Key areas as stakeholders debate foreign policy review

The minister for Foreign Affairs and East African Cooperation, Mr January Makamba. Photo | File

What you need to know:

  • Economic diplomacy takes centre stage in the proposed revisions, with a call for a specific strategy to address the coordination of economic diplomacy

Dar es Salaam. The government proposed six major reforms to its foreign policy yesterday, including a pledge to preserve the country's rich traditions and customs in the face of accelerating globalisation.

Other areas include the introduction of fresh perspectives on economic diplomacy, the blue economy and the global promotion of Kiswahili.

The proposed changes were presented during the second conference in Dar es Salaam, where the government sought feedback from stakeholders following the initial gathering in Arusha last year.

The proposed amendments aim to address contemporary challenges and align the nation's foreign policy with evolving global dynamics.

The Minister for Foreign Affairs and East African Cooperation, Mr January Makamba, said the review would have been completed, but it was prolonged to get more public opinion.

"This policy was submitted to the cabinet last year for approval. Before the debate, President Samia Suluhu Hassan said that she wants more Tanzanians to read, understand the policy and express their views. So, this matter would have ended if President Hassan had not intervened," said Mr Makamba.

The assistant director of policy and planning at the Ministry of Foreign Affairs and East African Cooperation, Mr Justin Kisoka, highlighted the rationale behind the revision.

"The current policy, formulated in 2001, has served us well by emphasising economic diplomacy. However, given the internal and external changes over the years, a thorough review is crucial to ensuring its continued relevance," he said.

The proposed additions to the foreign policy framework include a robust emphasis on "protecting the traditions and customs of the country, a move that signalled a recognition of the importance of preserving the nation's cultural identity in the face of globalisation.

Economic diplomacy takes centre stage in the proposed revisions, with a call for a specific strategy to address the coordination of economic diplomacy.

The government aims to navigate the complexities of the global economy by incorporating new issues and putting a spotlight on the blue economy.

Additionally, a push to commercialise Kiswahili reflects what experts say is “a commitment to elevating the national language on the global stage.”

Diaspora participation emerged as another focal point, acknowledging the role of Tanzanians living abroad and citizens of other countries with Tanzanian origins.

Gender and youth issues were also highlighted in Mr Kisoka’s presentation, underscoring the government's plan for inclusivity and empowerment.

Stakeholders at the conference expressed a range of perspectives on the proposed changes. Former Land Minister and diplomat Anna Tibaijuka emphasised the need to prepare diplomats to protect Tanzania's historical friendships.
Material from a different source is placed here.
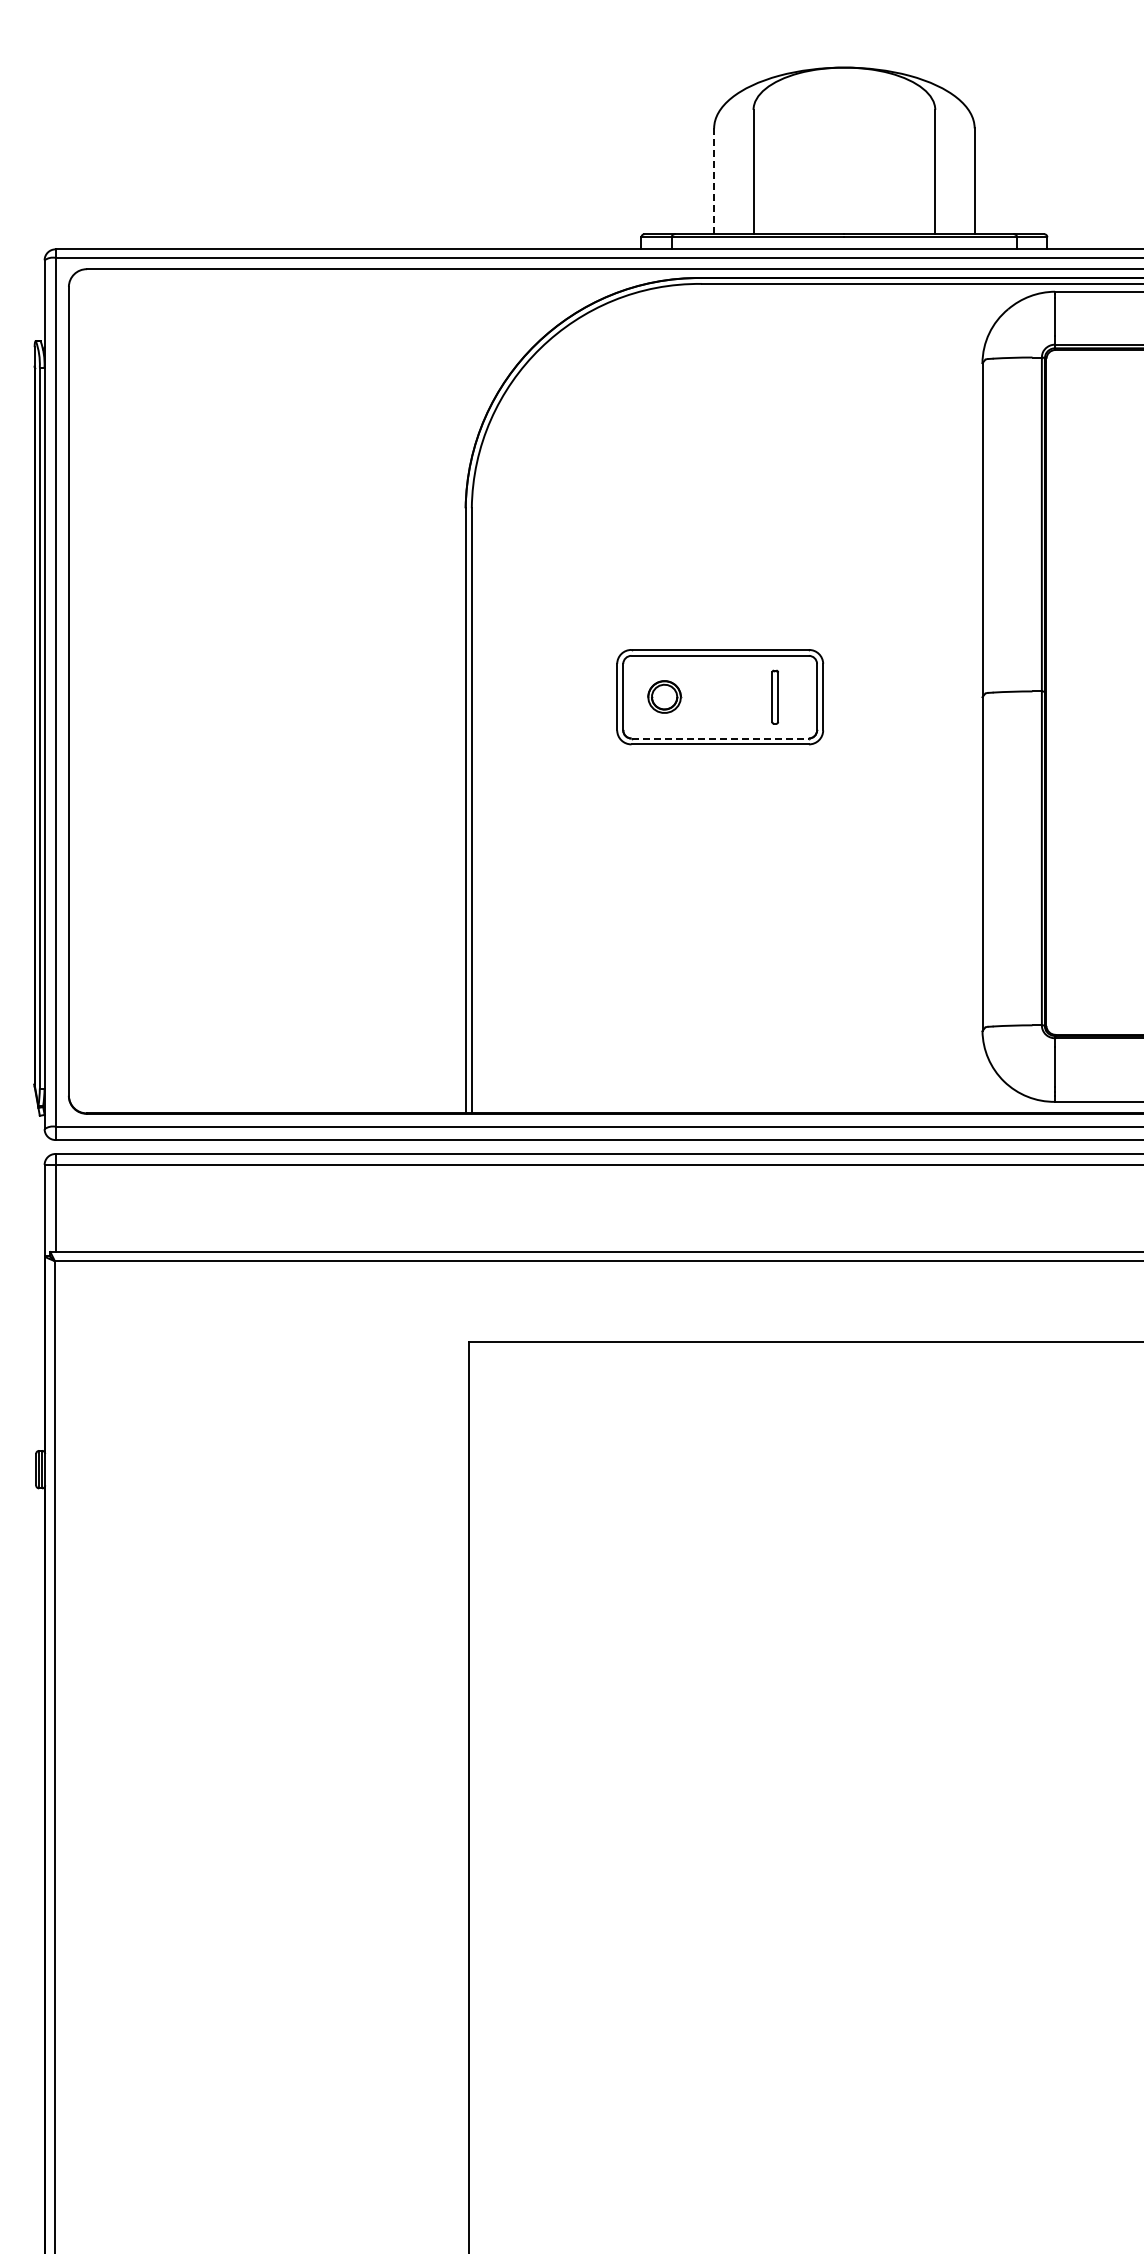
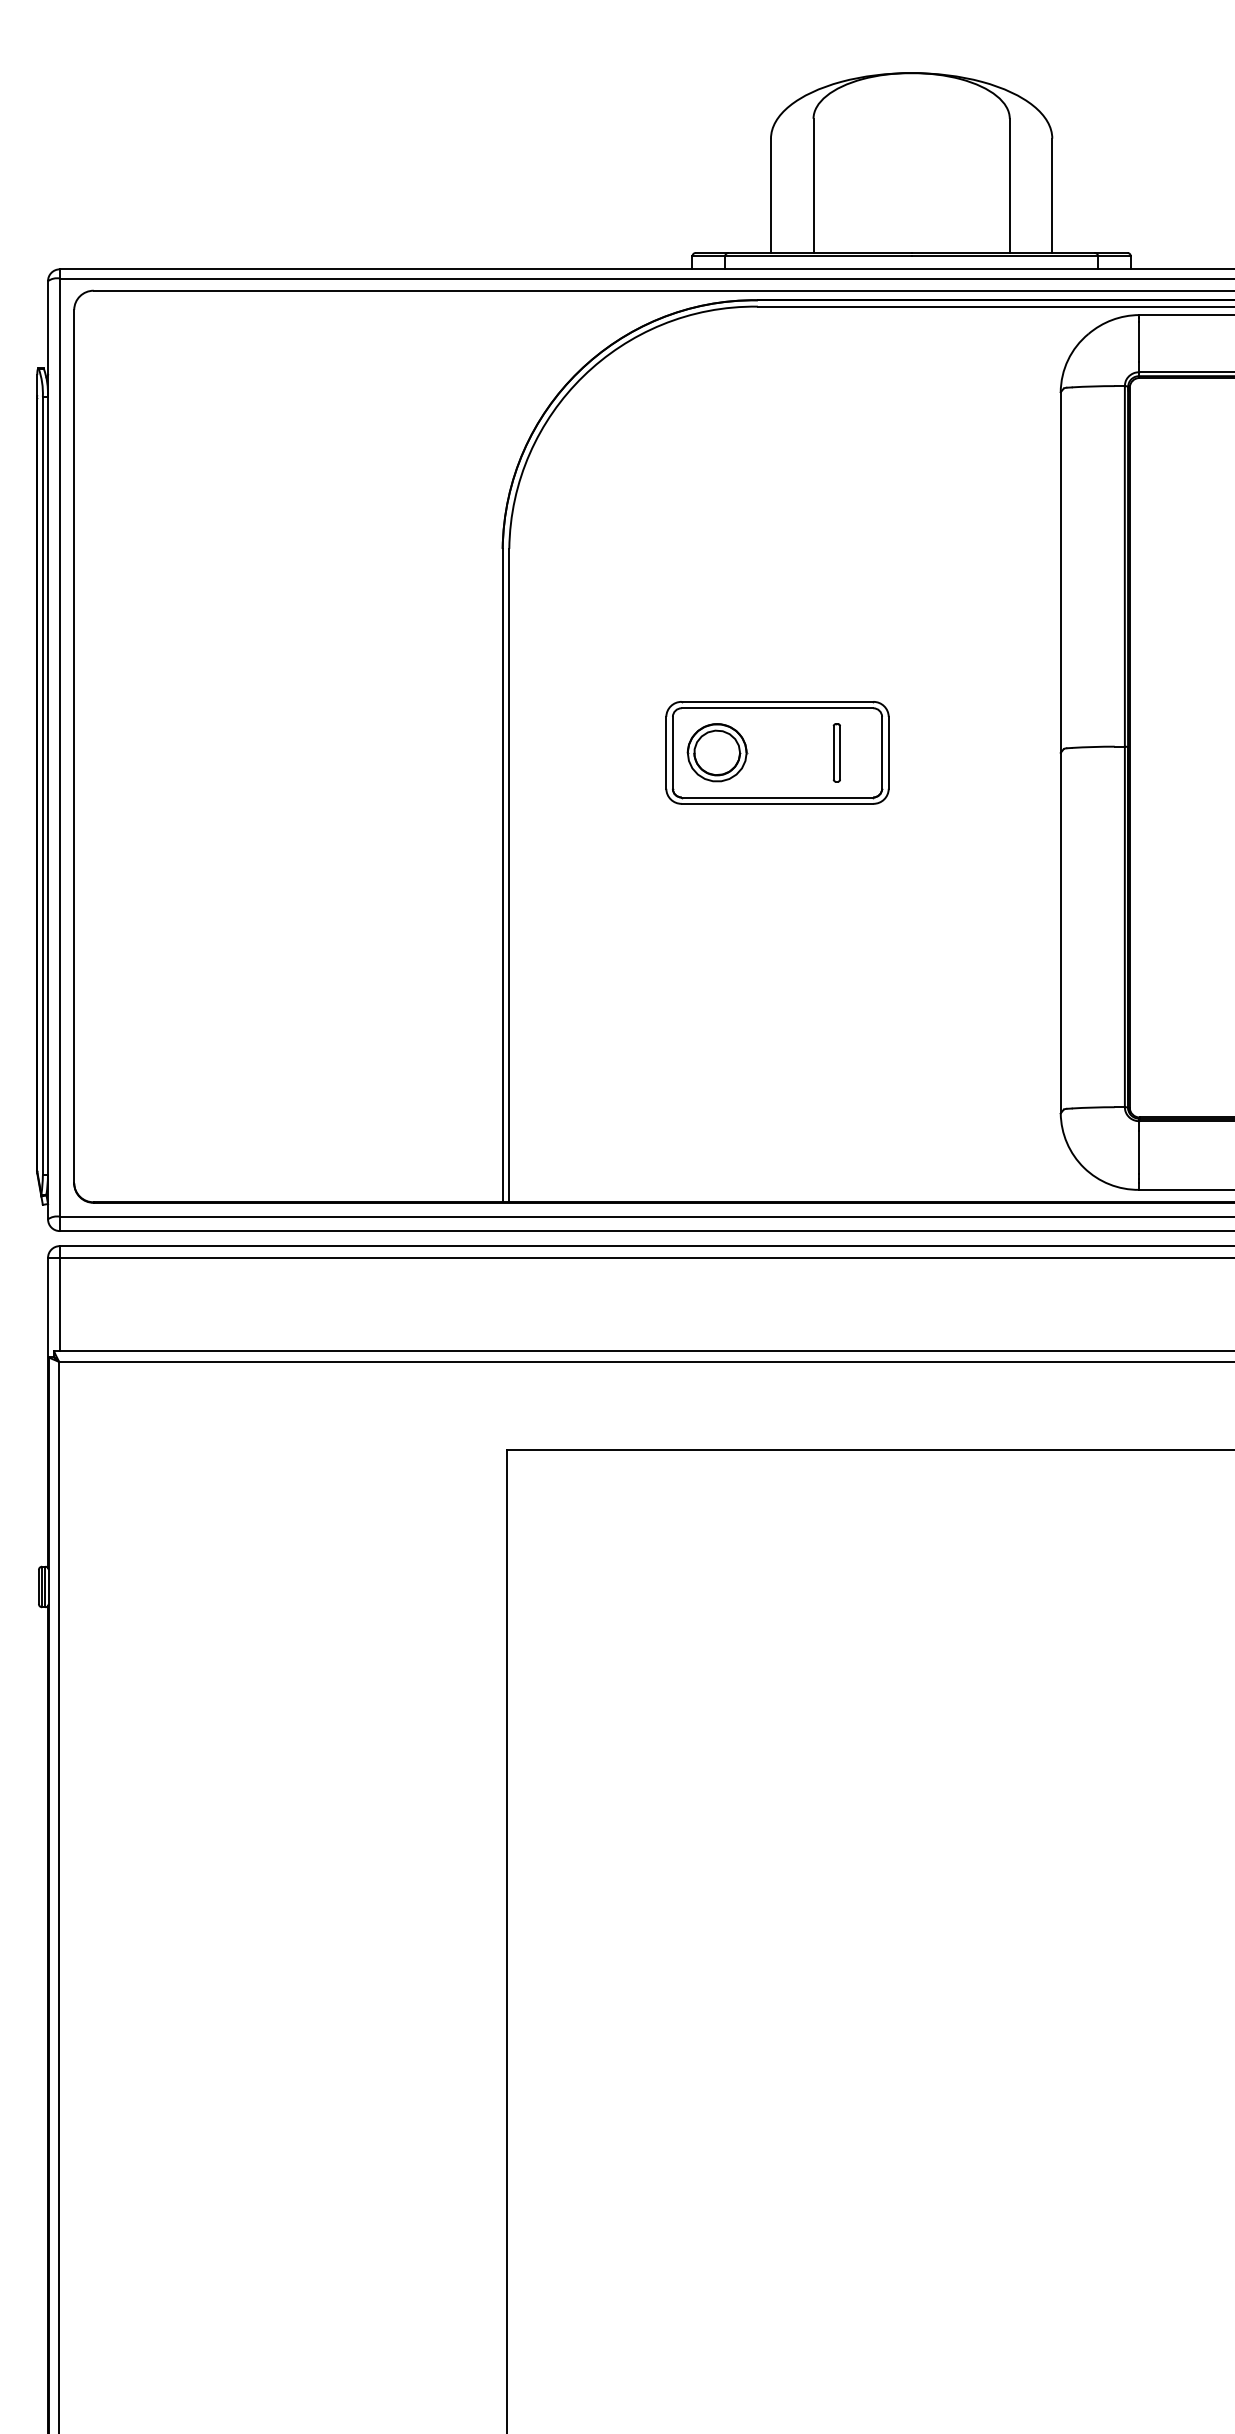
line: (714, 181) -> (771, 196), dashed -> solid
part: (664, 696) -> (717, 752), size x1.67
line: (720, 738) -> (777, 797), dashed -> solid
Meanwhile, Archbishop Nelson Kisare of Menonite Church Tanzania urged a deeper consideration of dignity, rights, and humanity in the policy framework.

Bishop Kisare queried whether the policy aligned with the principles of socialism as enshrined in the 1977 Constitution.

“There is a need to clarify the national traditions and customs, recognising the diversity within the Tanzanian population,’ he noted.

Chairperson of the Civil United Front (CUF), Prof Ibrahimu Lipumba, urged the policy not to compromise on national values and encouraged leveraging global opportunities through youth engagement.

 Climate change emerged as a critical issue, with calls for a clear strategy to combat its effects.

A member of the Central Council of CCM, Mr Richard Kasesela, emphasised the need for the policy to guide the building of a national brand.

Sheikh Musa Kundecha, a member of the Central Council of Islamic Institutions in Tanzania, highlighted the potential contributions of Tanzanians living abroad.

A policy adviser from the civil society organisations, Mr Baraka Thomas, stressed the importance of the policy taking a stance on global issues, including condemning human rights violations.